Yeah, you've bitten off a fairly big bite of that apple already. So, um, to make a bigger bite might, might not necessarily always work. , one of the other questions that I had, , you've been so successful.  And one of the things that we were trying to figure out was how to improve our outreach to the African American community locally.

 It's not as easy as people think. You can't just say, Hey, we're interested in you. Come, come here. You have to go out to them and in a way offer them something that's important to them so that they can understand because, there's a, a great deal of,  misunderstanding and, , concern over the, over history,  and research in the African American community,  , how would you, tell someone like Ayanna and my fellows?

 If they're going to reach out into the community, how you would do that, what would you do? , what are the steps?

Yeah. , I a hundred percent agree. I think it's recognizing that  this is not top of mind necessarily. People always think it's all about Tuskegee. Yes. Tuskegee has a role to play, but then there's the Henrietta Lacks. So people are asking questions. What are you going to do with that data?

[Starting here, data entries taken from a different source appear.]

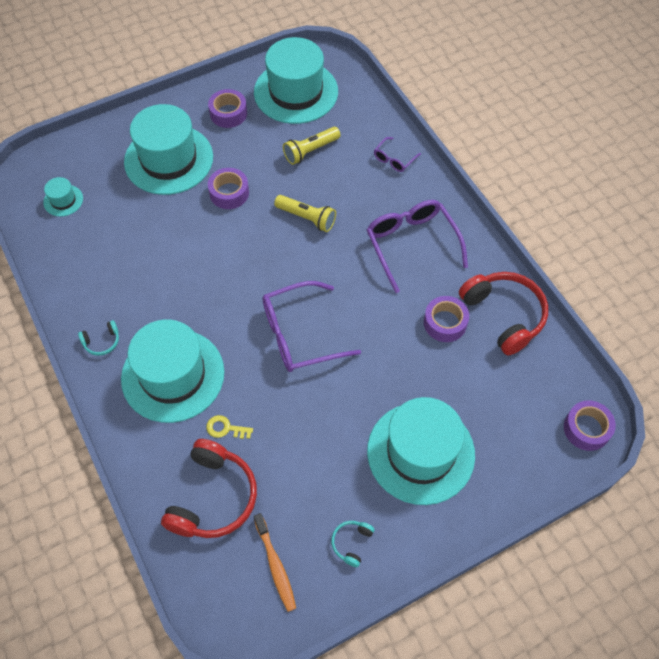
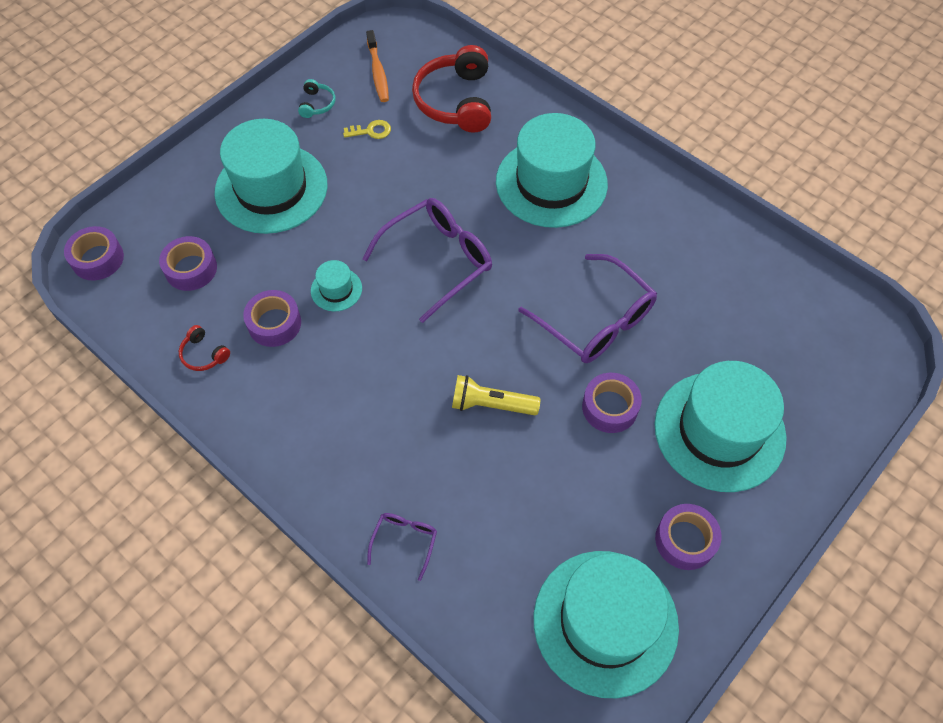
camera: 160 degrees right, 0 degrees up
(63, 200) = (807, 328): turquoise hat -> turquoise hat (336, 289)
(102, 342) = (644, 191): turquoise headphones -> none
(225, 428) = (473, 154): yellow key -> yellow key (371, 131)
(275, 566) = (378, 72): orange toothbrush -> orange toothbrush turned 150 degrees counterclockwise
(310, 151) = (532, 514): yellow flashlight -> none
(411, 244) = (341, 411): purple glasses -> purple glasses (596, 320)
(504, 315) = (204, 354): red headphones -> red headphones, size x0.45
(505, 392) = (191, 269): none -> purple tape

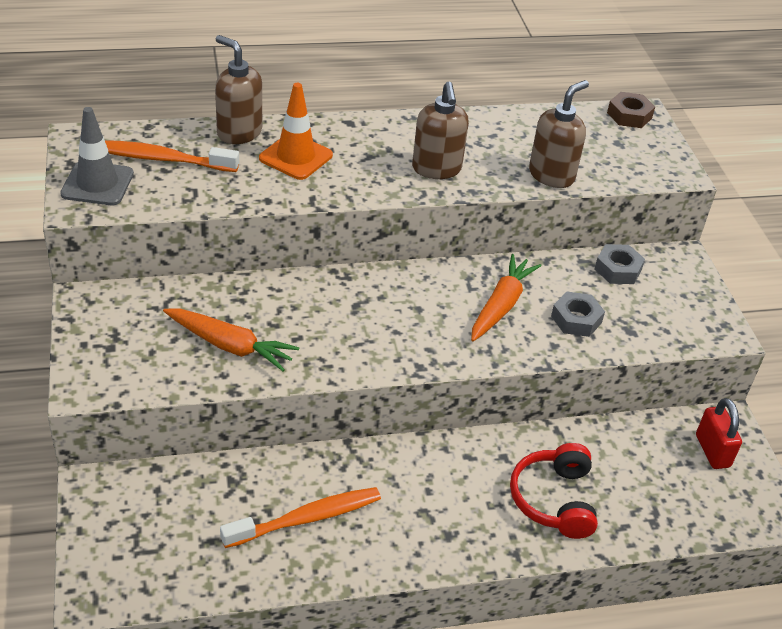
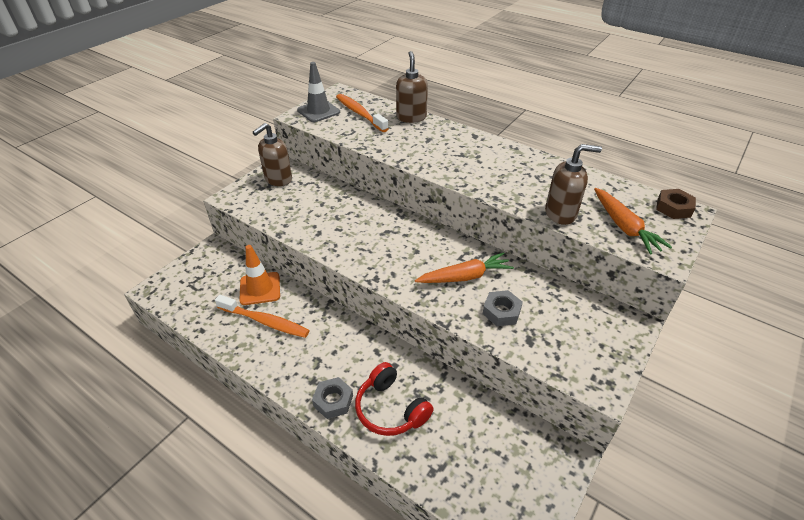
camera: 50 degrees right, 0 degrees up
(230, 346) = (305, 215): orange carrot -> orange carrot (624, 227)
(296, 157) = (422, 138): orange traffic cone -> orange traffic cone (260, 288)
(436, 169) = (490, 177): brown soap dispenser -> brown soap dispenser (278, 179)
(554, 500) = (390, 409): red headphones -> red headphones turned 90 degrees counterclockwise
(618, 269) = (571, 302): grey nut -> grey nut (333, 401)
(712, 451) = (532, 464): red padlock -> none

What are you going to do with my information? So just being upfront involving them in some of the discussions and decision in our case. We actually involve them in aspects of data through their doctor's offices.  Helps people know that they have skin in the game. The other piece is just valuing people's time, right?

So if somebody comes in and says, you know what? Yeah, I want to learn about this. We shouldn't assume that everybody who's quote unquote in the community does not have capacity to understand. They're actually people in the community who know a lot more about some diseases than many of us as doctors, because they've lived those diseases.

I think people want to be respected for what they know. So I know Iyana probably knows this going out into the community and, talking to patients. The first thing they want to know is  who are you? Where do you come from? What's your motivation?  Why are you coming to knock on my door? Why should I do this?

And the why should I do this part is really the most gratifying part is African American patients. will participate in studies, not because of themselves and what they have, but because of how it will help their family members, their community members.  But being honest with them, we don't have a not enough knowledge. And when I say to people, guess what? We take aspirin. Did you know there wasn't enough black people studied with the aspirin studies ago?  Yeah. So we need to be a part of it in order for us to know that it's going to work in us and they get that. 

 If the research doesn't reflect my patients, then I can't extrapolate the information from the research to treat my patients.  And that, , regardless of where they come from, , they need to be represented.

And, , hopefully that,  information gets out to them because,  we need them,  we need everybody, , not just,  not any one population, we need them all.  Well, Dr. Ophelia, I just have to thank you so much for taking the time today to discuss these trials. The African American Heart Study, I think is going to be a wonderful, uh, registry and trials and series of trials that are going to grow from this.  It is going to be  the foundation for a lot of what we do with the African American community.

I think that giving back to the community as you have, um, is just, it's worth its weight in gold. , do you have any last, uh, words of wisdom before us before we close out today? 

Well, I think I just want to say thank you to you,  Tom, , for the work that you're doing, , the team that you have,  Iyana and, Josh and, , this work matters , , the task is huge and it can sometimes be so daunting and intimidating, but what we're learning is with everything we do and learn from our patients benefit and so it's just Recognizing is you and I know that cardiovascular disease is such a sudden killer and whatever we do to learn more and understand and ensure that those learnings translate to the community so they can take advantage of it.

That is just fantastic. And I just want to thank you for the opportunity to come and share some of my thoughts in this area. 

Well, thank you again. And I'm sure that we'll be back in touch as we get more information from the trials. Thank you.